Walter Van Dyck: I don’t like the sound… [inaudible phrase]
J.L.B.: Ooh well, exhibition display, one of the reasons is…
W.V.D.: [inaudible phrase]
J.L.B.: …because I am interested in the possible process of presentation of ideas…
W.V.D.: Yeah, yeah.
J.L.B.: …and show is one way to present ideas or display or lecture or exhibition or discovery or hypothesis, any of those would do.
W.V.D.: [inaudible phrase] …it isn’t only a show… it’s a kind of living…
J.L.B.: Yeah, but it’s exciting in the art world for example for it to be considered a show, because it’s a new process of presentation.
[11’21”] [Wide White Space Gallery; James Lee Byars putting two unknown participants (a male and a female participant) under a silk cloth, putting a mask above their noses and a hat on their head]
J.L.B.: Yes, just sit on the floor, or I’ll get you a cushion if you’re too cold…
Unknown male participant: Yes, perhaps a cushion.
J.L.B.: [talking to the male participant] O.k.… let me get all of this material…
Unknown male participant: O.k.
J.L.B.: [talking to the male participant] Yes, just push it right ahead… excellent… thank you…
J.L.B.: [talking to the female participant] You can breathe?
[12’27”] [Geert Bekaert’s office; James Lee Byars in the company of Geert Bekaert, a silk mask connecting both]
J.L.B.: I was an independent honors student and I was very interested in comparative philosophy, I didn’t know too much about it but I was very interested in the writings of Suzuki and I wanted to go and see.

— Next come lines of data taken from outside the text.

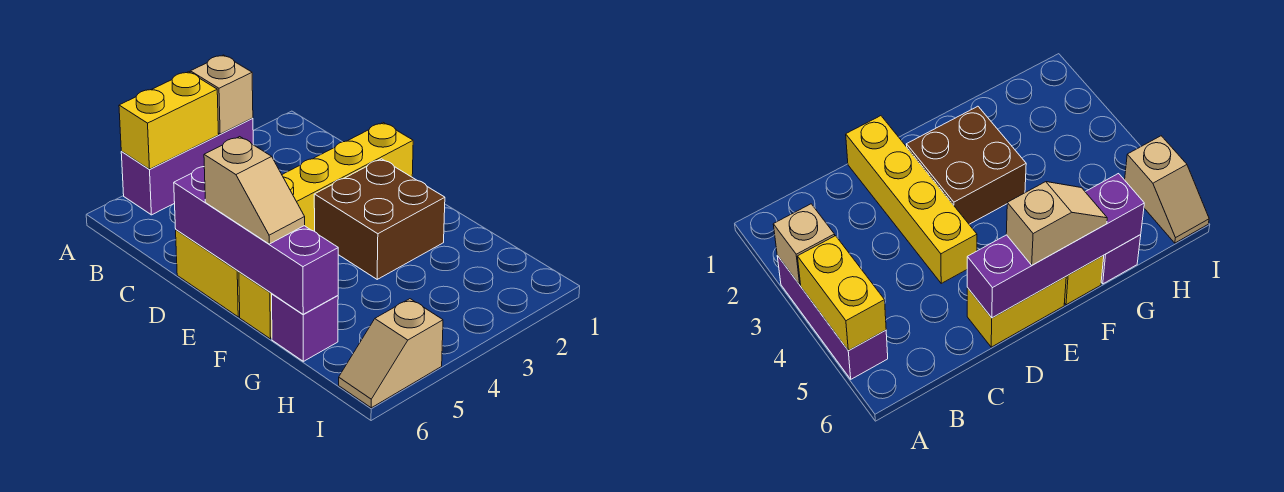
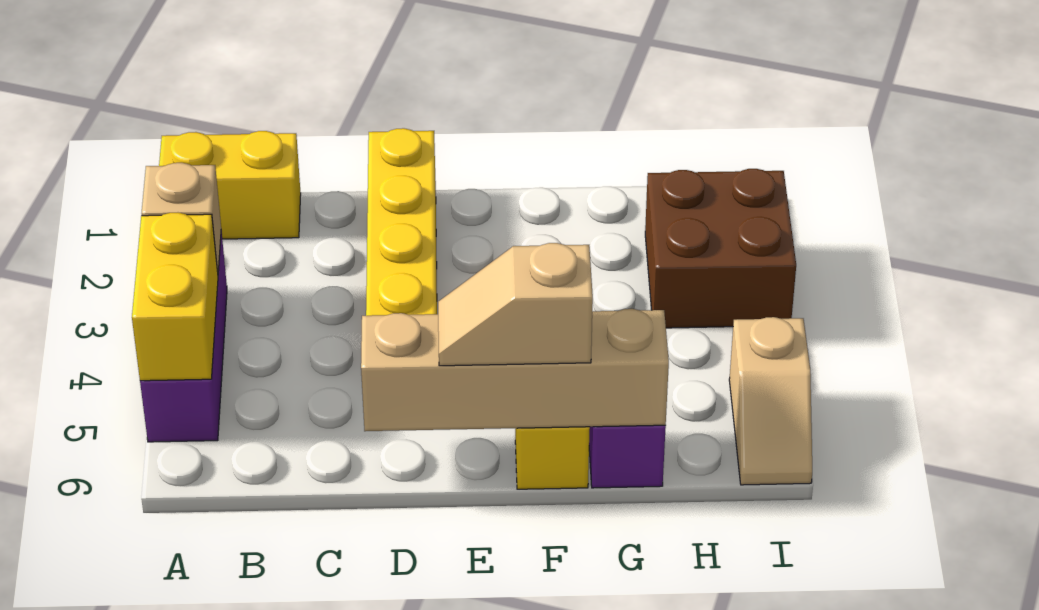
yellow brick D6:E6 level 1 -> yellow brick A1:B1 level 1
purple brick D6:G6 level 2 -> tan brick D6:G6 level 2
brown brick E2:F3 level 1 -> brown brick H2:I3 level 1
tan slope E6:F6 level 3 top E -> tan slope E6:F6 level 3 top F

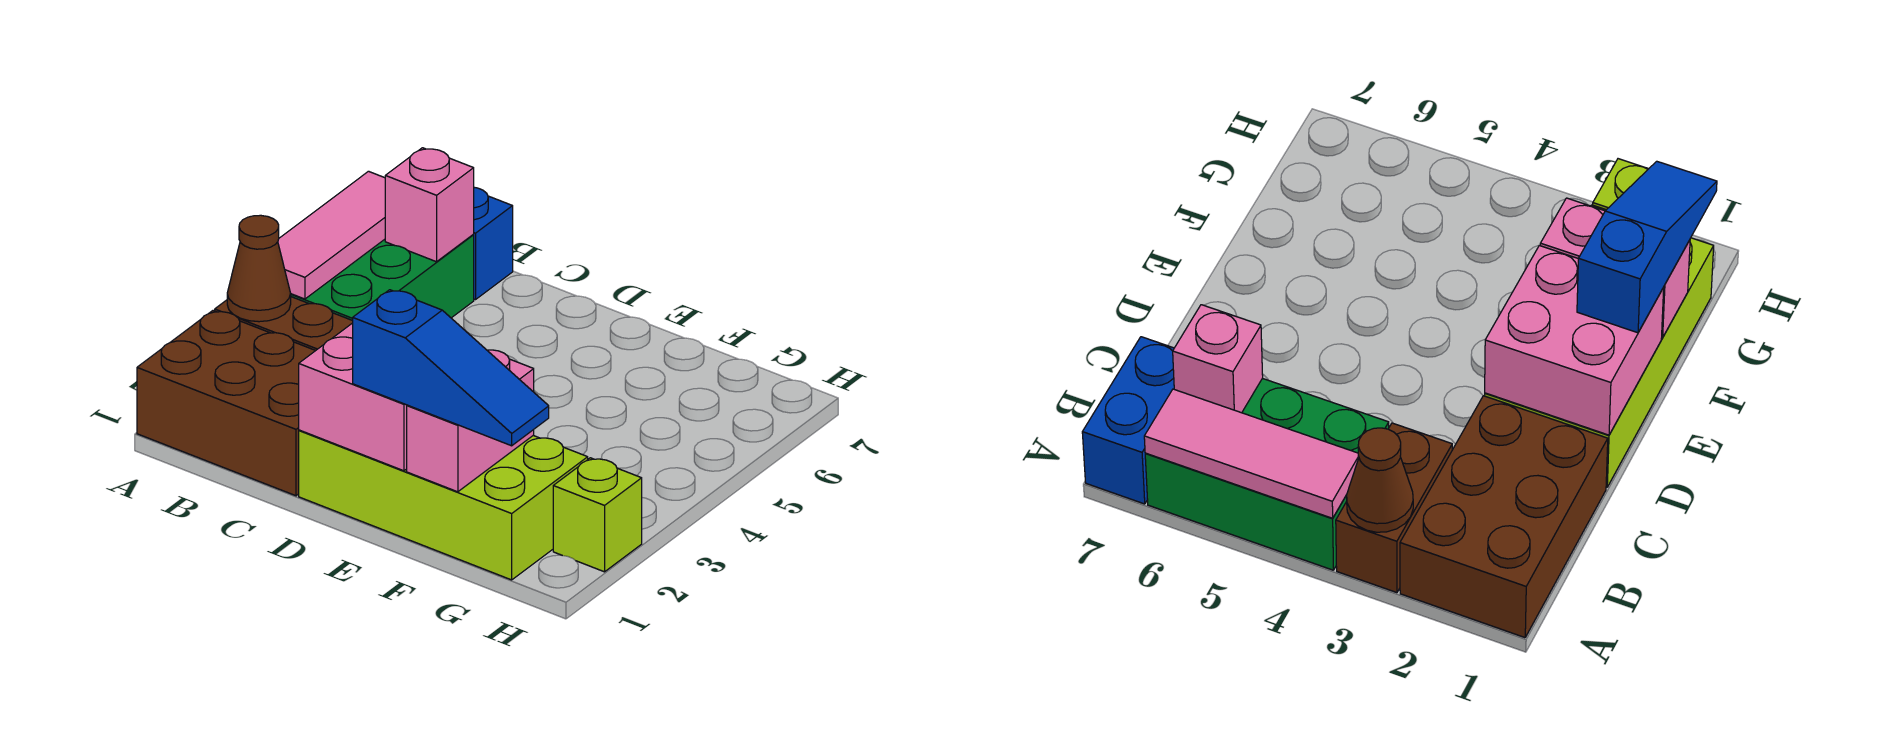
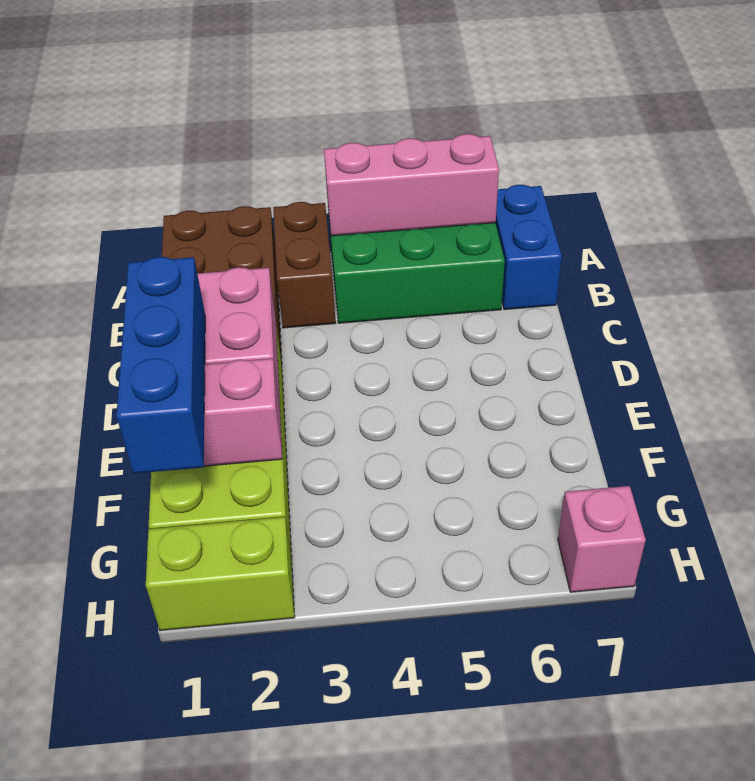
brown cone A3 level 2 -> none
pink tile A4:A6 level 2 -> pink brick A4:A6 level 2
pink brick B6 level 2 -> pink brick H7 level 1
blue slope E1:G1 level 3 top E -> blue brick E1:G1 level 3
lime brick H2 level 1 -> lime brick H1:H2 level 1

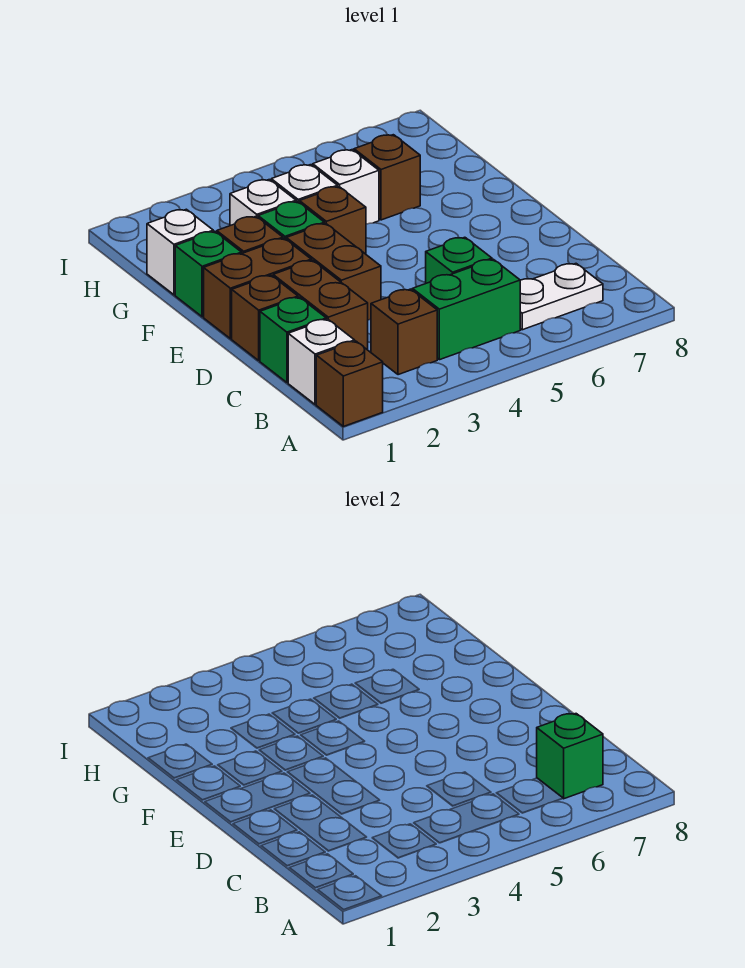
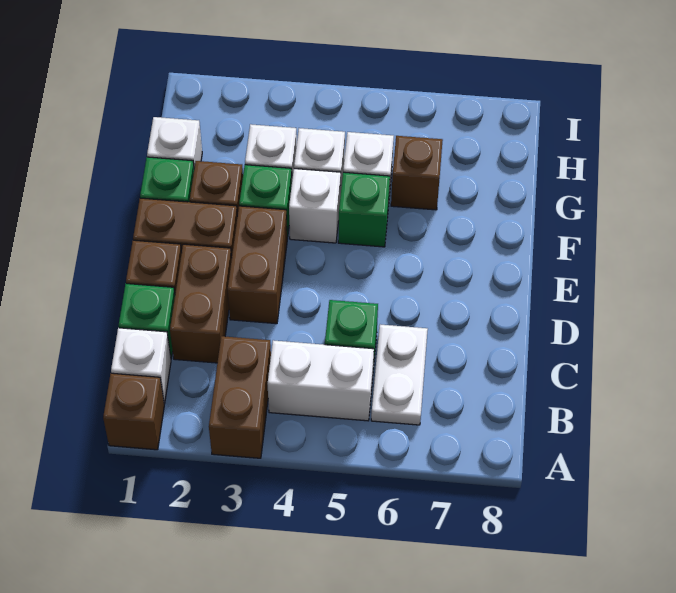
brown brick B3 level 1 -> brown brick A3:B3 level 1
green brick B4:B5 level 1 -> white brick B4:B5 level 1
white plate B6:B7 level 1 -> white plate B6:C6 level 1
green brick B7 level 2 -> green brick F5 level 1
brown brick F4 level 1 -> white brick F4 level 1

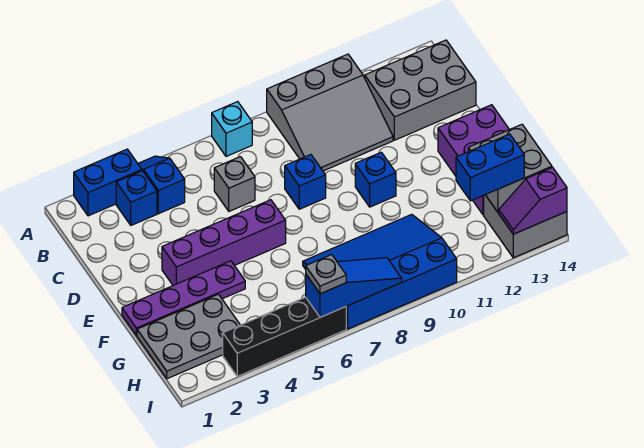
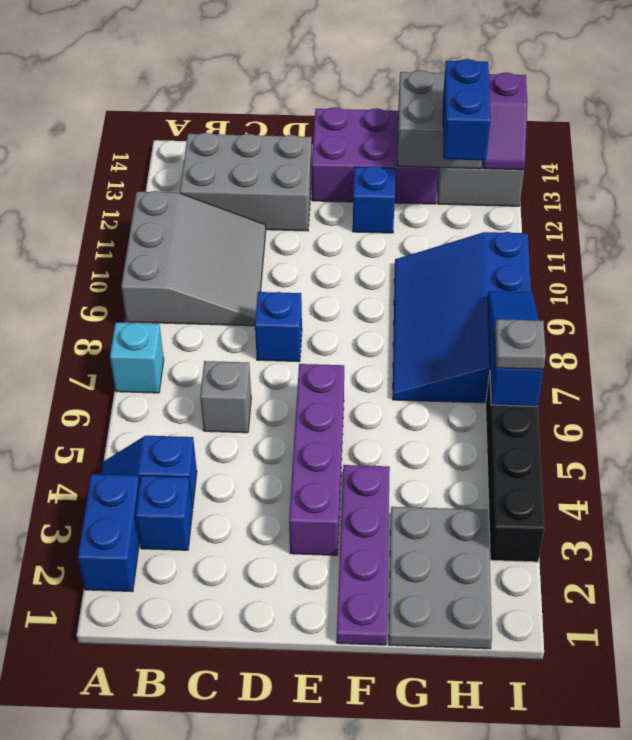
grey brick B12:C14 level 1 -> grey brick B12:D13 level 1
blue brick E10 level 1 -> blue brick F12 level 1

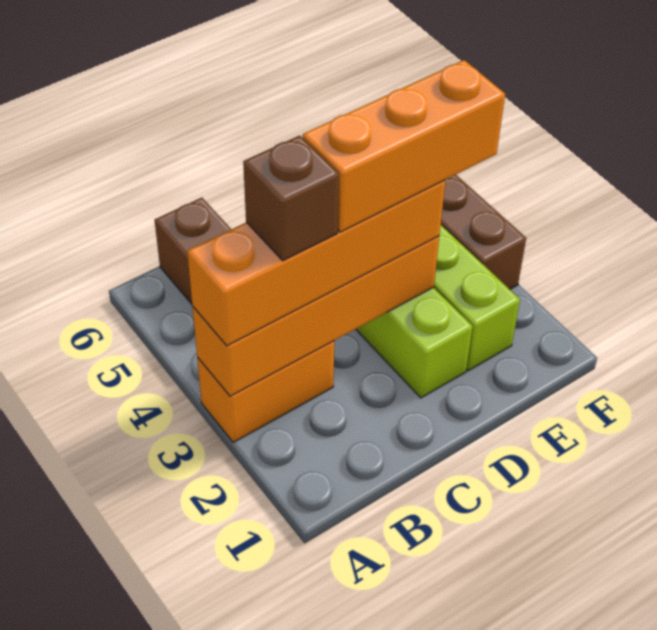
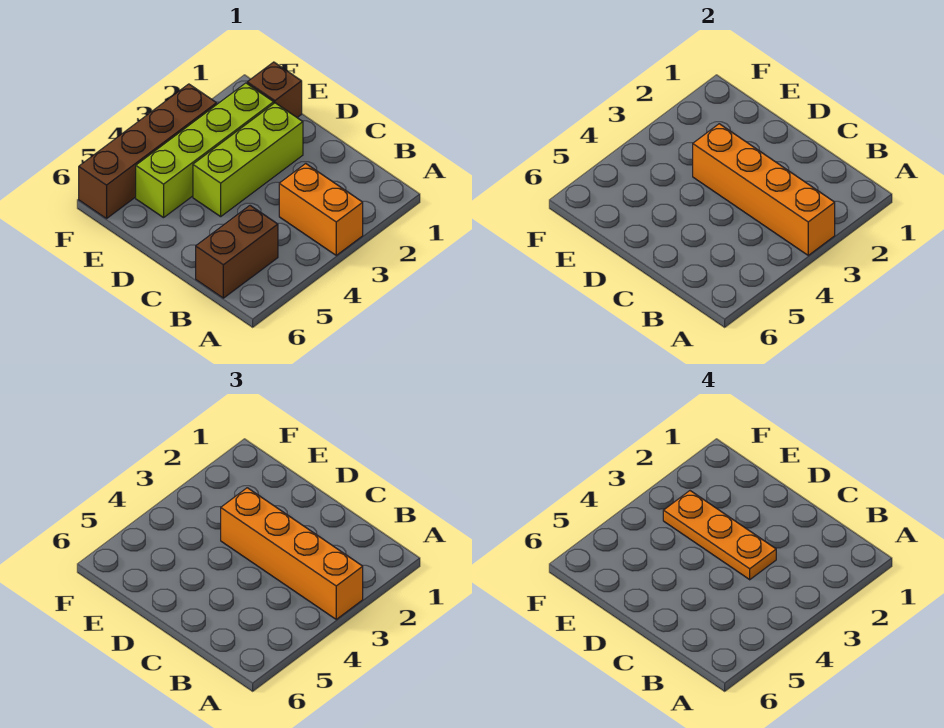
brown brick B3 level 4 -> brown brick E1 level 1
orange brick C3:E3 level 4 -> orange plate C3:E3 level 4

And I was also very interested in George Fox, the founder of Quakerism and it interested me the idea, what is the difference or what are the comparisons between the ideas of Satorian [?] revelation and things of that type, and my interest in paper… and for reasons that I really don’t know. [3]
[13’01”] [Wide White Space Gallery; two unknown participants (a male and a female participant) under a silk cloth, with a hat and masked]
[13’12”] [Geert Bekaert’s office; James Lee Byars in the company of Geert Bekaert, a silk mask connecting both]
J.L.B.: I think that the Shintoism has been very interesting to me, the Shinto religion, I think it’s one of the most mysterious rituals I have ever experienced. The Noh theatre was very important to me. The writings of great poets like Issa or the paintings of great priests or such things as I mentioned: ‘like a dream, like a vision, like a bubble, like a shadow, like dew, like lightning, man’. [4]
[13’39”] [Wide White Space Gallery; James Lee Byars wearing a shirt with stars]
J.L.B.: I just said: talk faster in there, you know, because… just a change of pace, a change of pace. I think it’s equally interesting for people to speak very slowly: I… am… sometimes! In language teaching I found it often very beneficial just to stop making any sounds at all and just move my mouth.
W.V.D.: You were talking about the Manhattan scene, everybody talking at the same time?
J.L.B.: Yes, there’s a lot of that… especially women are fantastically capable of that, like in midday restaurants in Manhattan… Again, we normally think of I talk and you talk and so forth, in some type of sequence like that, but in actuality, everybody… if you listen, talks all the time anyway, and it’s really very fantastic.
W.V.D.: Do you understand anything of it?
J.L.B.: Oh yes, sure, and they understand each other perfectly well, which is really fantastic. One of the people that I liked in Japan was an old priest in the seventh century, and he…
W.V.D.: …not the one who walks fifty feet?
J.L.B.: No this one was living. But the man would meet with seven people at the same time and demand that they all speak at once, and then he dealt with all of the problems, he is the one who changed Chinese into Japanese, city planning, bridges, libraries, all of these things the man was responsible for.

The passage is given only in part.